It’s interesting. There’s another thing that drives us towards these problems, and that is our obsession with writing dry code. If we have two packages and we’re – or actually when we have a package and we’re writing a new one, and then we want to use some similar concepts that we’ve used in another package, for some reason our very natural tendency is to immediately create a third package, and that can become a dependency if these are the two packages. That’s certainly how I think about – that’s my kind of initial reaction to when I encounter that. I want to dry the code up. And I’ve found that if I can resist that temptation, I end up with much better code.
So instead of taking out things that are common, leave them there. Repeat them. Even copy and paste from another package. It’s okay to do that, and I call it moist code. I think we should all write moist code. [laughter]
[53:50] I like that, I like that. I feel like there’s always this need - especially if I’m training developers who are kind of seeking feedback, and input, and mentorship kind of thing… They say “Well, I know you said don’t refactor too soon, but when is the right time to refactor code that I’m seeing that’s being repeated?” Eventually, I had to come up with a rule and I said “You don’t refactor this code until you’ve seen it at least three times. Then you can refactor.”
Obviously, it’s arbitrary; I came up with that. For me, that’s been a sweet spot, so that’s sort of what I recommend… But usually, I won’t bother refactoring repeated code at all until I’ve seen it at least two or three times.
I don’t think three is arbitrary. What three is, is quite interesting. I think it’s right. So the first one is just the first time you’ve done it - fine, that’s number one. The second one is where all the temptation is, because now “Oh, we’re doing something similar”, so that’s the one that needs the most resistance. And then the third time when you come to look at it, now you’ve got three different examples of where this is gonna be used; you’re in a much better place to design an appropriate abstraction at this point, and you can do it based on real data. You’ve got real code, you’ve got real stuff. You’re not trying to imagine it.

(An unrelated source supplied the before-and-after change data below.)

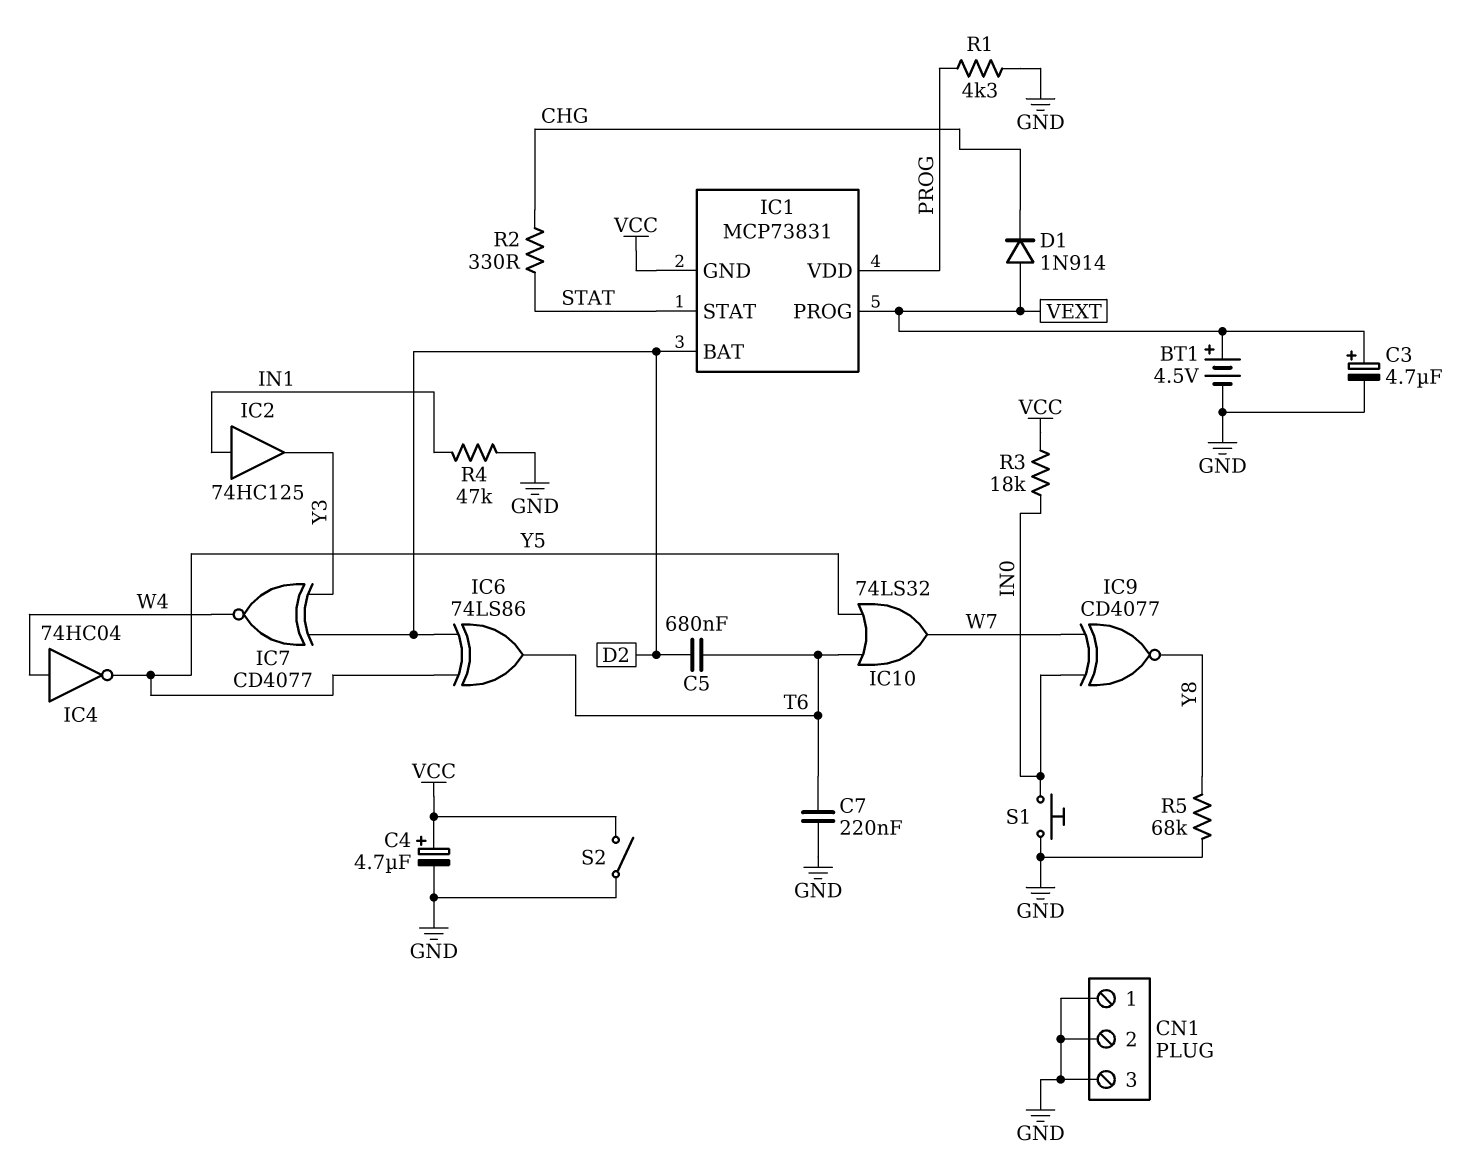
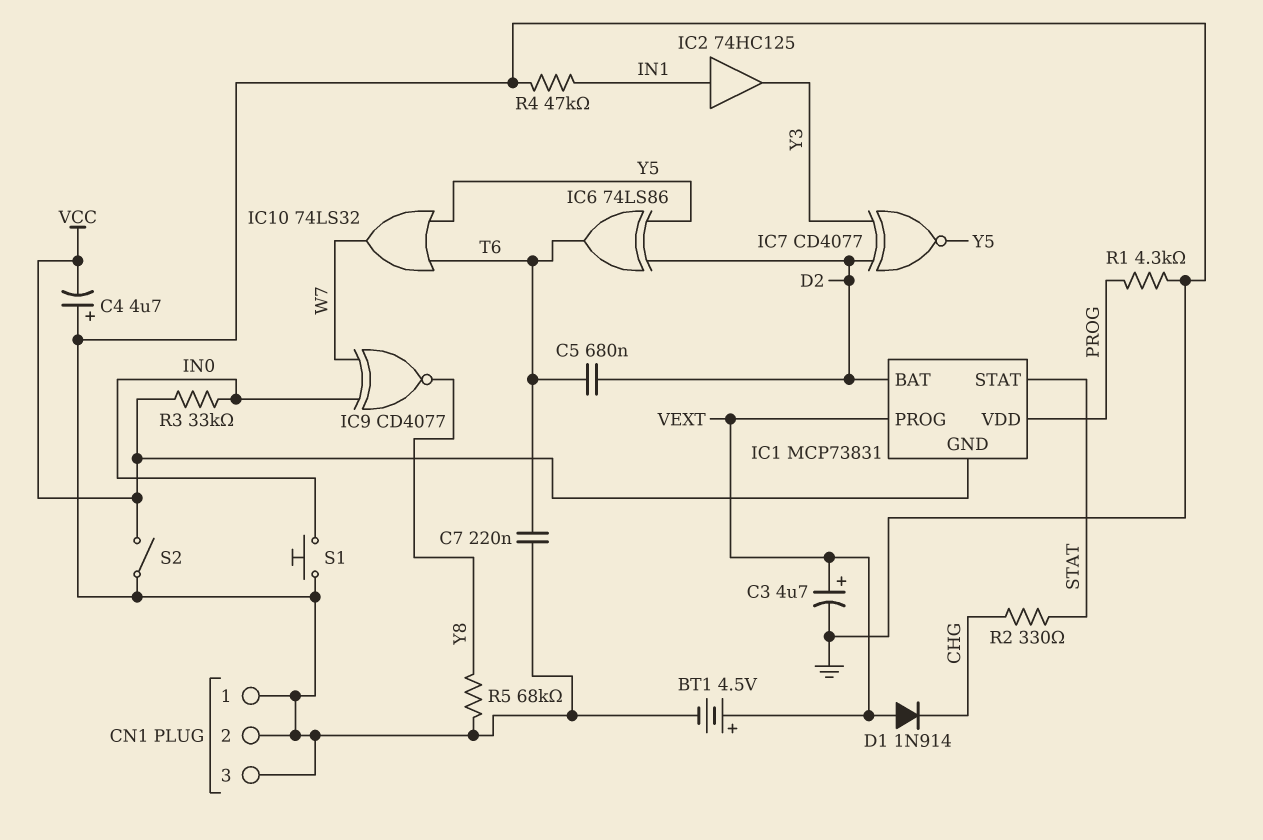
C4: 4.7uF (plus VCC, minus GND) -> 4.7uF (plus GND, minus VCC)
IC4: NOT 74HC04 (in W4, out Y5) -> none
IC7: XNOR CD4077 (in D2, in Y3, out W4) -> XNOR CD4077 (in D2, in Y3, out Y5)
R3: 18k (IN0, VCC) -> 33k (IN0, VCC)

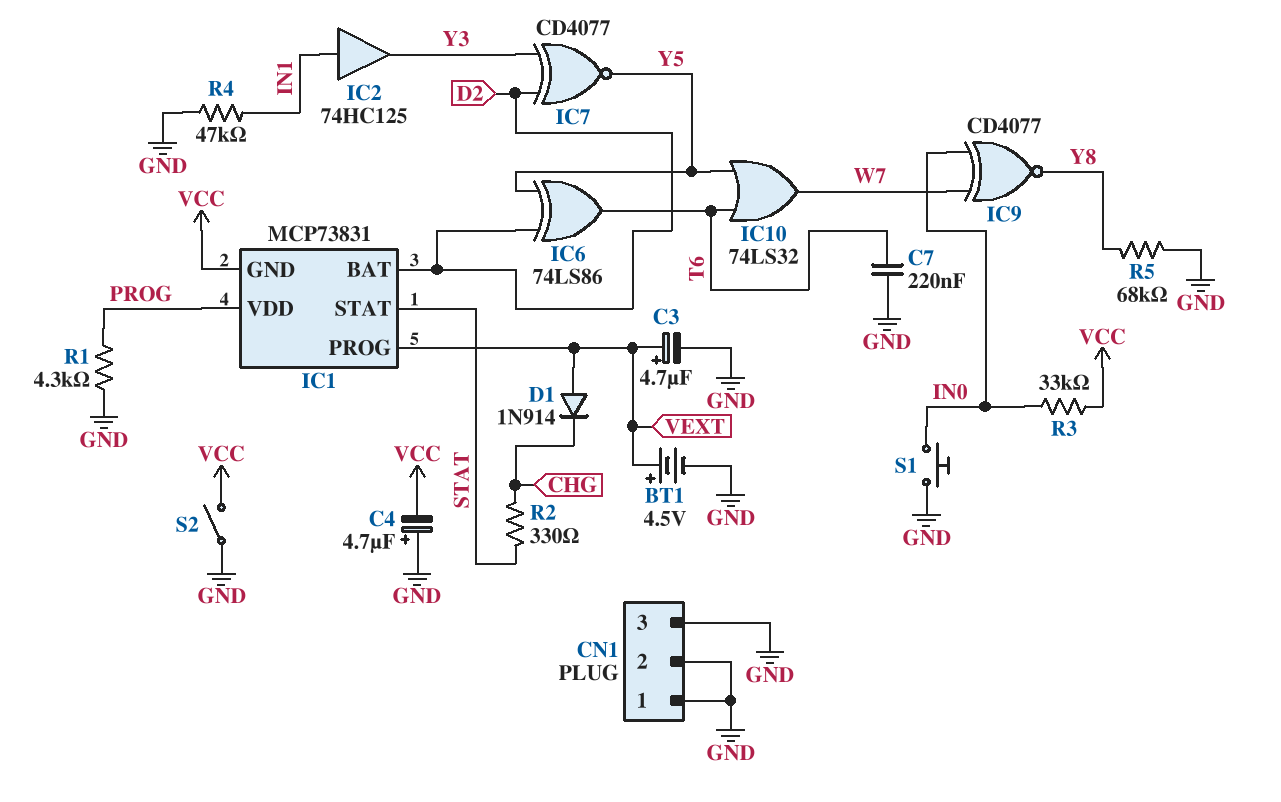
C5: 680nF (D2, T6) -> none

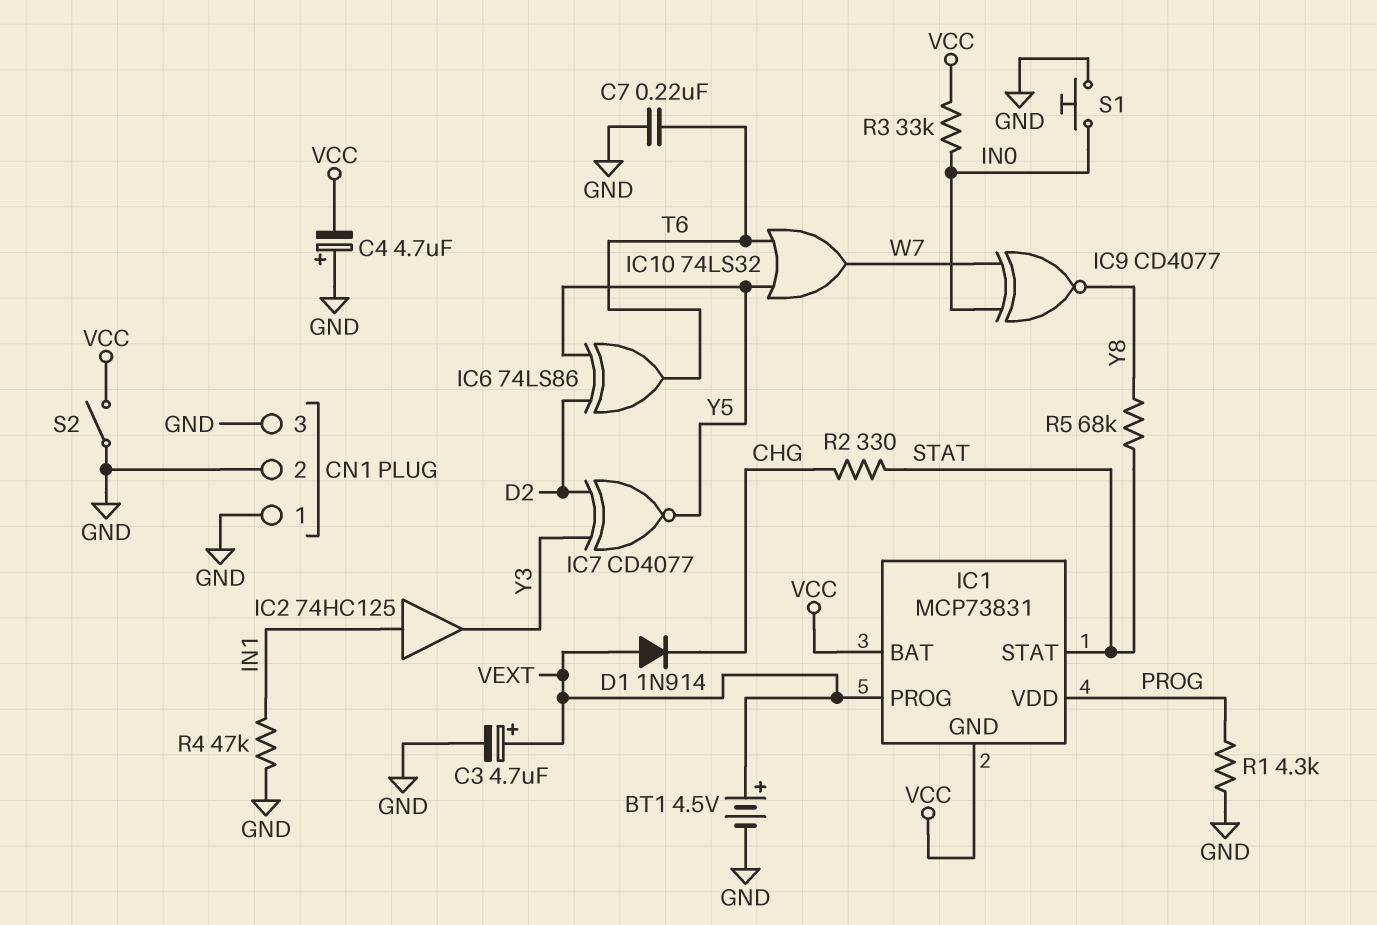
IC1 pin BAT: D2 -> VCC
R5: 68k (GND, Y8) -> 68k (STAT, Y8)

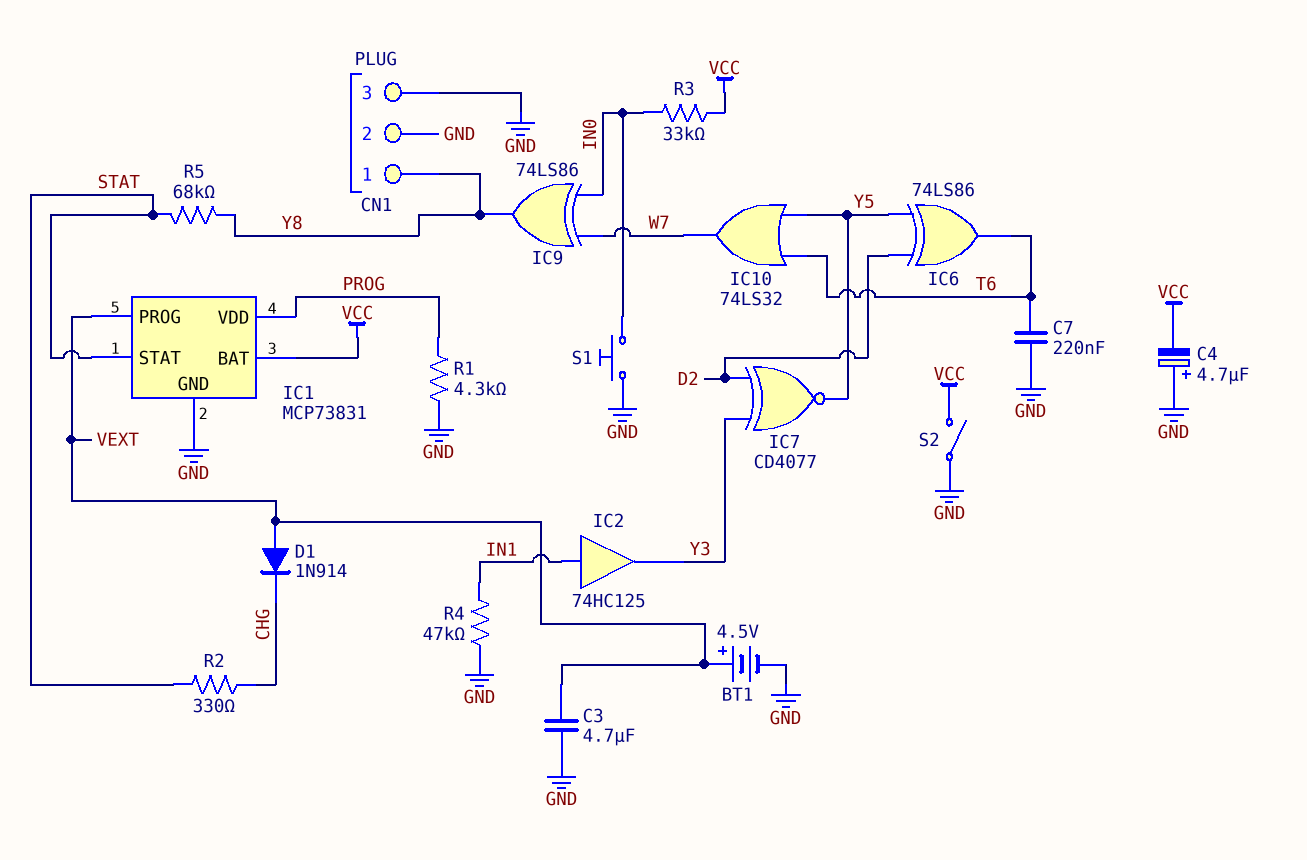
C3: 4.7uF (plus VEXT, minus GND) -> 4.7uF (GND, VEXT)
CN1 pin 1: GND -> Y8
IC1 pin GND: VCC -> GND
IC9: XNOR CD4077 (in IN0, in W7, out Y8) -> XOR 74LS86 (in IN0, in W7, out Y8)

I think the third time is also important because you get a chance to see if either one of the first two evolved or changed. Because I think there’s a lot of times where we see two things and we’re like “These are the same”, but realistically, they’re slightly different in some subtle way, and you don’t know it until a little while later. So if you wait until the third time, you’re giving that code time to actually show you what the differences are going to be.
Just jumping back to cyclical imports though, if you don’t mind… Where I see it come up the most is –
[unintelligible 00:55:39.05]
Where I see it pop up is people will get this idea of, okay, I’m gonna try to split my code into like “Here’s my comments package, and here’s my users package”, and it usually stems from things like relations in like a SQL database, where a user has many comments, and a comment has a user. That’s almost always where it comes from. And it’s hard at times when you see people doing that, because you’re like “I get why you’re doing this, but we need to think about how we’re structuring our code”, and some different stuff like that to just kind of get around it.
So I guess one of the bigger reasons I bring it up is I don’t want people to feel bad if they run into it; that doesn’t mean you’re necessarily designing poorly, or anything. It is a challenging problem at times, and there are languages that make it easy to ignore that problem, or just to move on, it doesn’t matter. Go is just unfortunately not one of them in that way.
And that’s where you end up with the user/comments package.
Well, sometimes…
[laughs]
Yeah. Well, you end up with a lot of code that’s just switching between types as well.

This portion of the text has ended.